In a 5 to 4 vote, the U.S. Supreme Court earlier this month upheld sales tax fairness by ruling that states could compel out-of-state online sellers to collect and remit sales taxes to states where the customers live.
A 1992 High Court ruling had allowed out-of-state online sellers to forgo collecting sales taxes owed to the states unless the seller maintained a physical presence where the customer lived. A Supreme Court majority argued that the former standard was out-of-date and imposed an unfair tax burden on traditional brick-and-mortar retailers while allowing online sellers an unfair price advantage.
The ruling was widely recognized as a big win for brick-and-mortar retailers and state coffers across the nation. Traditional stores increasingly had been losing market share and stability to online sellers while states were unable to collect sales taxes that were due to them.
The decision capped more than a 20-year effort to correct for an online price advantage that traditional retailers increasingly saw as unfair.
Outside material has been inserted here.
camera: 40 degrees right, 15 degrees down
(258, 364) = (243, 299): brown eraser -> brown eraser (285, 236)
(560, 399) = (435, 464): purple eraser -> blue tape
The status quo threatened the livelihoods of businesses that were charging sales taxes while giving online sellers a leg up with customers.
In various media reports in reaction to the ruling, WRA Senior VP of Government Affairs Mark Johnson hailed the ruling as a boost for stores that had been losing market share to online sellers.
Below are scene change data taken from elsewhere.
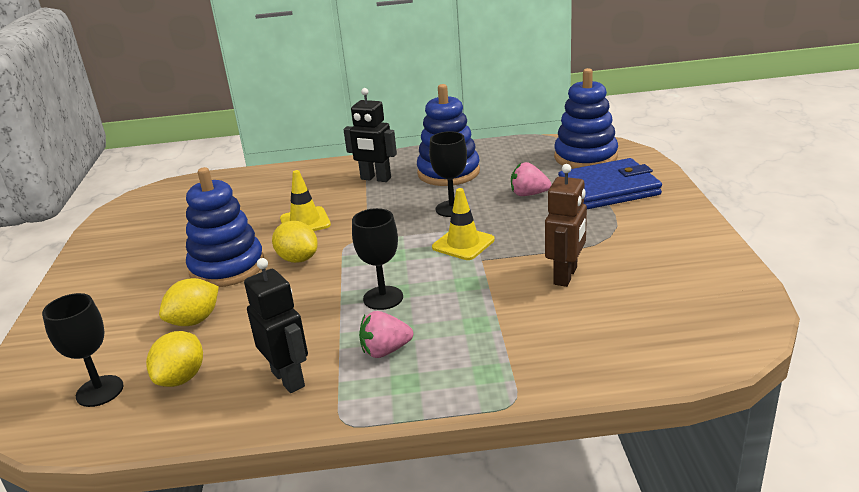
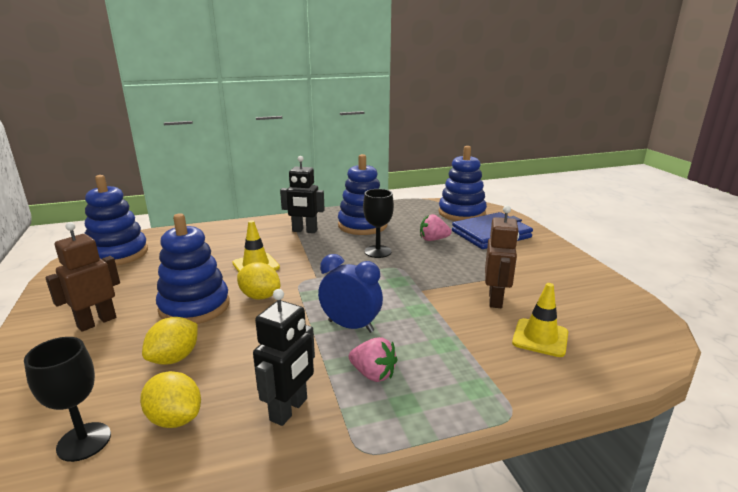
camera: 15 degrees left, 5 degrees down
(129, 279) = (97, 322): none -> brown robot
(163, 203) = (118, 254): none -> blue stacking toy
(181, 378) = (175, 419): yellow lemon -> yellow lemon turned 60 degrees counterclockwise
(288, 379) = (289, 409): black robot -> black robot turned 75 degrees clockwise
(383, 298) = (351, 326): black goblet -> blue clock
(385, 351) = (373, 374): pink strawberry -> pink strawberry turned 120 degrees counterclockwise
(463, 244) = (399, 278): yellow traffic cone -> yellow traffic cone (540, 338)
“We think this is a matter of fairness and open competition,” Johnson told The Lens, the online news source of the Business Institute of Washington.
Early estimates are that the ruling could mean an additional $298 million to $453 million in new annual revenues to the State of Washington. While not a windfall for a state in the midst of spending a $43.7 billion two-year budget, budget officials will welcome the added revenue.
Further decisions now can be made in states as to how they want to collect sales taxes owed to them by out-of-state online sellers.